April 24 (Bloomberg) -- Israeli Prime Minister Benjamin Netanyahu said strikes won’t stop planned economic reforms, even as the Histadrut labor federation threatened to take action over the government budget.
“We intend to implement a series of reforms to increase competition in the economy,” Netanyahu told Israel’s parliament, the Knesset, today. “No strike will deter us from carrying out measures that benefit every Israeli citizen.”
Employees at El Al Israel Airlines Ltd. and two other local airlines walked out April 21 after the government approved an “Open Skies” agreement with the European Union to open new routes and increase competition in air travel. The strike ended the next day after the Finance Ministry agreed to cover the companies’ added security costs.

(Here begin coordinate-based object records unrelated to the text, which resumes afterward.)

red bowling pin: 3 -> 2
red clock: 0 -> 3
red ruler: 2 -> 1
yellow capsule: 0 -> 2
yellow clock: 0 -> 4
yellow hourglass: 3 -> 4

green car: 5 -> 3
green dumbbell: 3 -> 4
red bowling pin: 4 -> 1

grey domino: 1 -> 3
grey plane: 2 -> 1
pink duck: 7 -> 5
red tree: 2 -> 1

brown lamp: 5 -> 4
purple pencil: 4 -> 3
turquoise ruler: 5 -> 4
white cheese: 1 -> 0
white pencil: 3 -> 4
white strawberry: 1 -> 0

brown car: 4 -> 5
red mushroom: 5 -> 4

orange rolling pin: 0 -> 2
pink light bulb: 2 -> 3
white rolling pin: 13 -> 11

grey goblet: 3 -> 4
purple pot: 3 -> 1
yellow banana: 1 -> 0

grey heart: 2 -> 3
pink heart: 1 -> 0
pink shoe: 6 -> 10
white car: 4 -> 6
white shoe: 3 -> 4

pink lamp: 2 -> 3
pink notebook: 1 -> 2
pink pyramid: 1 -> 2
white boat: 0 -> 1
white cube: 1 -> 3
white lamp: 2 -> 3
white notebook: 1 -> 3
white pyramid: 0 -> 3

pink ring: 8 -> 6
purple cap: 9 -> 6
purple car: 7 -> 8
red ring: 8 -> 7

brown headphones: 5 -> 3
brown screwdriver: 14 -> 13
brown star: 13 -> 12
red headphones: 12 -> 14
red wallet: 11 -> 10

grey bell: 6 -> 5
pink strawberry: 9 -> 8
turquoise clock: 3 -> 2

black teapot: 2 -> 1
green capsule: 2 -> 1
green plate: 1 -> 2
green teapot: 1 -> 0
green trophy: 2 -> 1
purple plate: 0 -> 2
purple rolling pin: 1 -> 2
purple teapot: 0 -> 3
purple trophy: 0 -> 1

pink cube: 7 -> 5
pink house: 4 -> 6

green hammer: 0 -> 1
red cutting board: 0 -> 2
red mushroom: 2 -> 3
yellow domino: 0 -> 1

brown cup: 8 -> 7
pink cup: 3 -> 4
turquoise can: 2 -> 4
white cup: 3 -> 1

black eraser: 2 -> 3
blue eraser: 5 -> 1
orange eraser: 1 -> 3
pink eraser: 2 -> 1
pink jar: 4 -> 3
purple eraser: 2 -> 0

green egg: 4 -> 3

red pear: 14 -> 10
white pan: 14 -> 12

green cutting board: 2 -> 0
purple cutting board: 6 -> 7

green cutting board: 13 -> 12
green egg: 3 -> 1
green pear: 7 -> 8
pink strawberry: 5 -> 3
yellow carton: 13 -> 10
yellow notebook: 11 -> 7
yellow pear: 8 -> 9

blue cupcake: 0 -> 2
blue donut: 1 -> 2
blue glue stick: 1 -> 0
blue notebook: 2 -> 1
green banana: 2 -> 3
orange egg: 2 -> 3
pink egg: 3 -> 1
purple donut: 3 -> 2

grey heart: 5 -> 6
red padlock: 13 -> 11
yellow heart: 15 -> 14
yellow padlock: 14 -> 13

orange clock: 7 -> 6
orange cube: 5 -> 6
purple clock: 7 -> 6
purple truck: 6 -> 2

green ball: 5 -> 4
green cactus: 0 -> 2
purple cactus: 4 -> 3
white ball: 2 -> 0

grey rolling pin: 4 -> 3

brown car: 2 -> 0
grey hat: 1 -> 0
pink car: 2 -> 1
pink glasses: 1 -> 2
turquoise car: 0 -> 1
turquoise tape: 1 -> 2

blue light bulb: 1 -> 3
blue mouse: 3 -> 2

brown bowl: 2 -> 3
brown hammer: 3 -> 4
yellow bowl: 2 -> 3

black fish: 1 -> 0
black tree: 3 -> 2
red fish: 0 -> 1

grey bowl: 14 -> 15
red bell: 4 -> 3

Netanyahu said similar reforms are also planned to increase competition at Israeli ports, break down corporate monopolies and lower the cost of living.
Histadrut head Ofer Eini called on the government today to start talks immediately on planned cuts in the 2013-2014 budget, and threatened to take action if it doesn’t.
Proposed budget reductions “can seriously damage the economic situation of workers and pensioners,” Eini said in an e-mailed statement. “If immediate negotiations don’t take place, we will use every means at our disposal.”
There is a 35 billion-shekel ($9.67 billion) deficit in Israel’s 2013-14 budget, Finance Minister Yair Lapid said yesterday. While budget proposals were presented this week to Netanyahu, no decisions have yet been taken, Deputy Finance Minister Mickey Levy told Israel Radio yesterday.
The Histadrut represents about 800,000 workers, including most of Israel’s public sector employees, according to spokeswoman Dafna Cohen.